After the transition, reduced retention in care has a disproportionate impact on the health of adolescents and young adults [2]. A study from Canada found that health outcomes for adolescents transitioning to adult care dropped to 75% [21]. A study from the United States reported that after transition to adult care, retention rates decreased from 89% in the first year to 56% after 2 years, impacting adolescent health outcomes such as low viral load suppression and CD4 count [4]. Zanoniet al. further supported this, showing that a significant proportion of adolescents and young adults diagnosed with HIV are not adequately retained in care, resulting in poor health outcomes [22].

Moreover, the existing literature often lacks consistency in the definition and the measurement of healthcare retention, leading to variability in reported retention rates and hindering meaningful comparisons across studies [19, 20, 23]. Retention is defined in different ways, often based on maintaining regular visits within the first 1–3 years, attending a minimum number of visits per year, or staying in care without gaps [22, 24]. This inconsistency poses a challenge in accurately assessing the extent of the retention gap and identifying effective strategies to improve healthcare continuity post-transition.

This review and meta-analysis will contribute to the existing literature by providing a comprehensive synthesis of empirical evidence on healthcare retention among adolescents and young adults transitioning to adult HIV care. By synthesizing data from various studies, this review seeks to identify retention rates and elucidate disparities across regions. The findings will inform clinical practice, policy development, and future research endeavors aimed at improving healthcare delivery and outcomes for this vulnerable population.

Methods

Protocol and Registration

This systematic review and meta-analysis adheres to the reporting guidelines of the Preferred Reporting Items for Systematic Reviews and Meta-Analyses (PRISMA) [25]. The protocol of the systematic review and meta-analysis was registered in the International Prospective Register of Systematic Reviews (PROSPERO) database with (https://www.crd.york.ac.uk/prospero/display_record.php? ID = CRD42024533269).

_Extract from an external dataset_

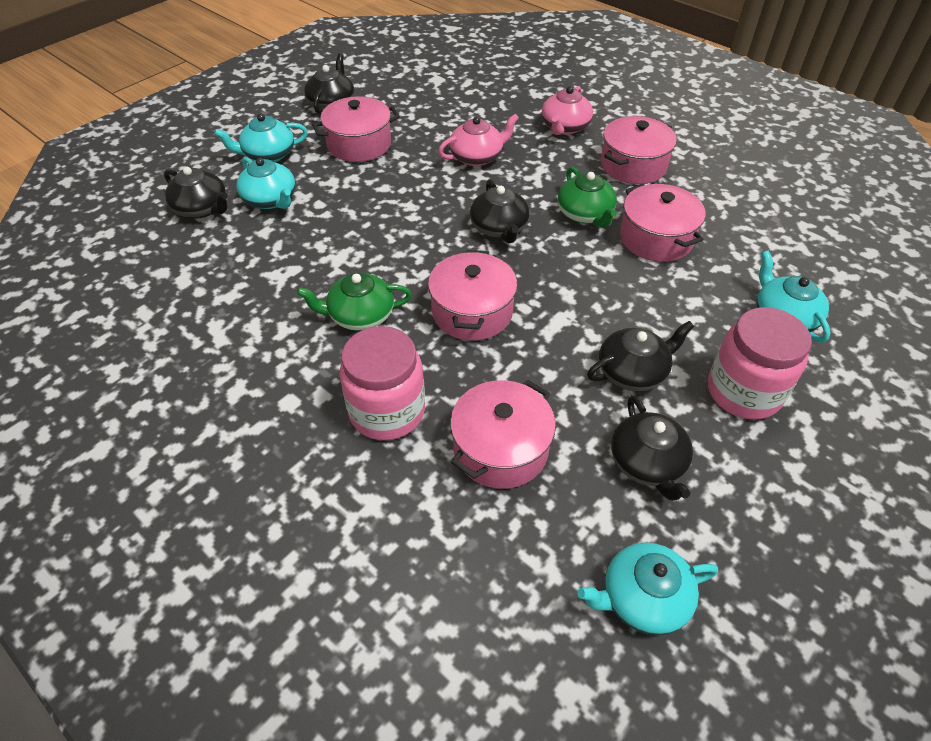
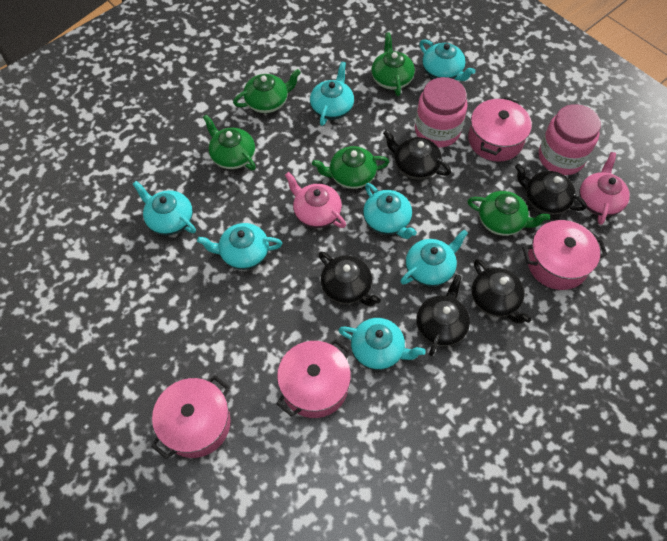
green teapot: 2 -> 5
pink pot: 5 -> 4
turquoise teapot: 4 -> 7

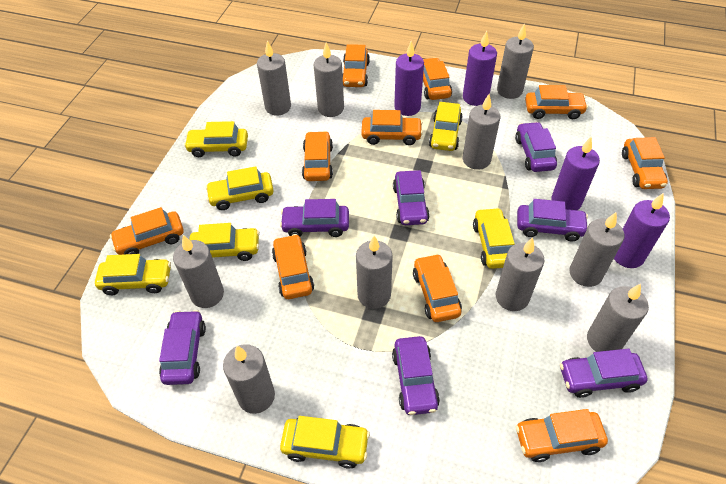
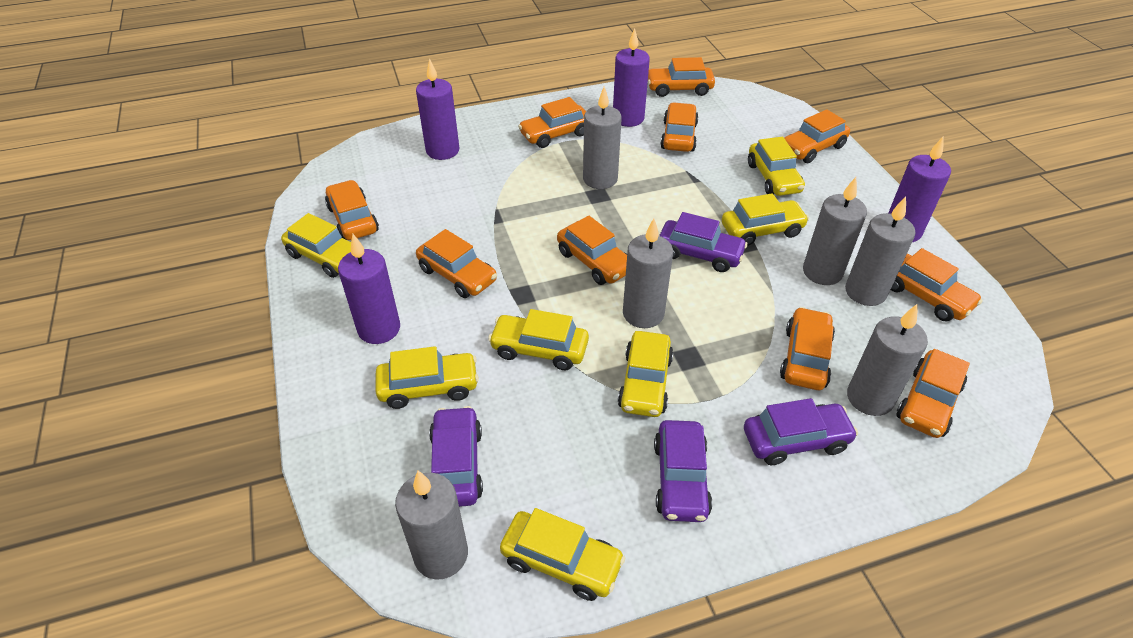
grey candle: 10 -> 6
purple car: 7 -> 4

Data Sources and Search Strategies

A comprehensive search was conducted in five selected databases, namely PubMed, EMBASE, Scopus, Web of Science, and Cochrane Central Library. In addition, a systematic search was conducted in Google, Google Scholar, and institutional repositories to access gray literature. A combination of keywords and controlled vocabularies such as Medical Subject Headings (MeSH) in PubMed and Emtree in Embase was used in the searching process. The terms (Retention, retain*, “Retention in Care,” Adolescent*, Young adult*, Youth*, “Living with HIV,” “HIV positive,” “HIV infected,” Transition, Transfer, Link, Movement, “Transition to Adult Care,” “Patient Transfer”) with Boolean operators (OR, AND, and NOT), field codes, wildcards, brackets, and quotation marks were used to search in each database (Supplementary Table S1).

Inclusion and Exclusion Criteria

This systematic review and meta-analysis included studies that met specific inclusion criteria. The study population consisted of adolescents and young adults aged 10–25 years living with HIV who had transitioned from pediatric to adult HIV care. Additionally, only studies with cross-sectional and cohort study designs were considered. Finally, only cohort studies that fulfilled the eligibility criteria were included. The review focused on studies conducted after January 2015 and required that all included studies be published in the English language.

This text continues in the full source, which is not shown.